Reddit no longer exists on the fringes. It's gone mainstream, baby.

Alive for over 20 years, the past 3 years have seen LLMs and Search Engines (SEs) full of Reddit-cited answers.

Reddit used to be the place you'd lose a Sunday afternoon, diving into niche subreddits and reading long, fruitless arguments between strangers. They called it "the front page of the Internet" (honestly I think it was more like the basement).

But the rise of LLMs and AI overviews has seen a drastic change to Reddit's place online.

Their traffic ballooned 394% between '23 and '26, with Daily Average Users (DAUs) doubling from 60m to 120m since '21.

I think two of the reasons for the rise of Reddit in results are its data deal with Google and Sam Altman's equity stake.

Google signed a ~$60M/year licensing deal with Reddit in Feb '24, then OpenAI signed its own deal in May '24. Reddit is contractually wired into both the dominant search engine and the dominant LLM.

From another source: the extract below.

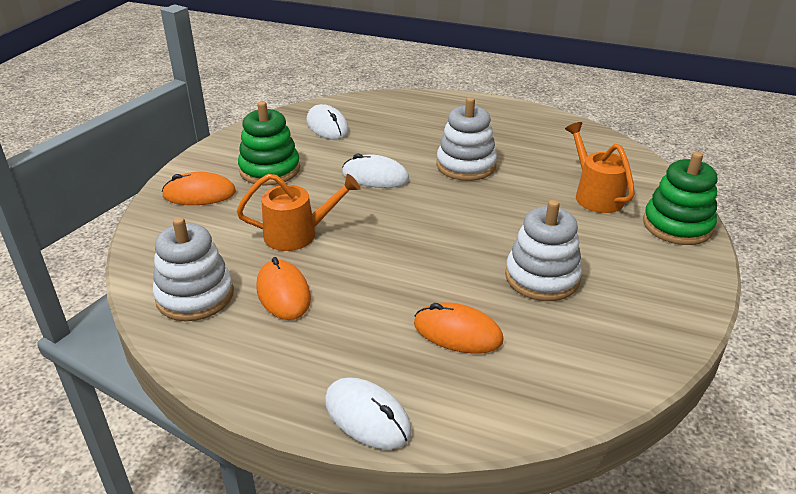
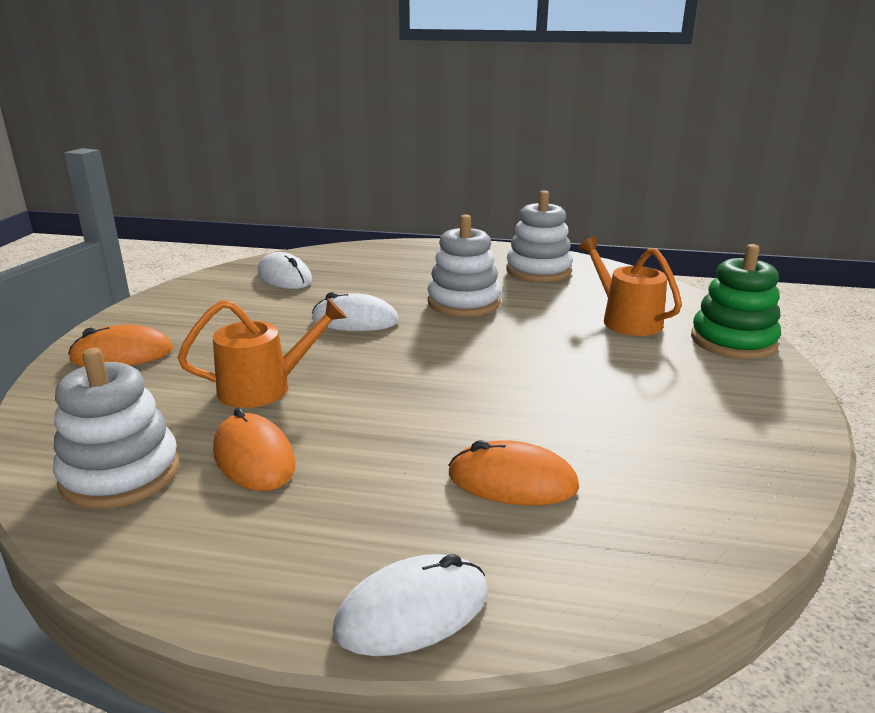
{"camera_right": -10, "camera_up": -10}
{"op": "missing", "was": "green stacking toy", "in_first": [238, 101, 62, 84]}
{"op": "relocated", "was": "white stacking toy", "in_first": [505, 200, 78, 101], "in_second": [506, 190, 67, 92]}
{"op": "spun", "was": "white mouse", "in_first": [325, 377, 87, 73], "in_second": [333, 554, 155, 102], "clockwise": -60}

And Sam Altman has been one of the largest individual investors in Reddit since 2014. He clearly benefits financially every time OpenAI cites Reddit in an answer. Plus, he likely has tons of sway in using Reddit for training.

Why has Reddit become so popular? It’s the proxy for 'human proof points' in an age where LLMs recommend where we go, what we buy and how we think.

Reddit answers are a helpful counter balance to LLM recs: "See, this is what real people think.”

The uncomfortable truth is that Reddit is valuable precisely because it's (mostly) human. That value is creating the exact incentive to flood it with bots and AI-generated comments. Every SEO agency has already figured out the move.

If LLMs cite Reddit, seed Reddit with your brand. Astroturfing services are already running. This is the Penguin-era link farm playbook, redone for 2026.

IMHO, Reddit citations are about to drop off a cliff as marketers manipulate threads for their own gain. If your brand is favourably mentioned on Reddit, then it's likely to be favourably mentioned in LLMs.

Hence, the incentive for manipulation.

If you recognise the pattern from my previous post, you're correct. It's straight out of the Black Hat era playbook.

Astro-turfing, when brands secretly seed conversations about themselves to influence buyer behaviour on Reddit, is alive and well.

Bots and AI-generated comments in Reddit are real, not theoretical, and definitely do influence human opinion.

In 2025, researchers from the University of Zurich posted over 1,700 comments on the /changemyview subreddit to test how persuasive LLMs could be in real conversations.

Reddit threatened legal action, so they never published their findings. Regardless, it's a clear example of the ease of orchestrating a manipulative campaign on Reddit in the first place.

Many brands and agencies stuff Reddit with favourable mentions or preferred narratives. This correlates with LLMs already reducing Reddit citations. One study indicated a 50% drop from Oct '25 to Jan '26.

The landscape is different, but the game is the same.

Don't astro-turf.

The winning businesses of the GEO era won't be those jumping on the Black Hat bandwagon. It'll be those that truly invest in community, brand and product, creating genuine positive feedback.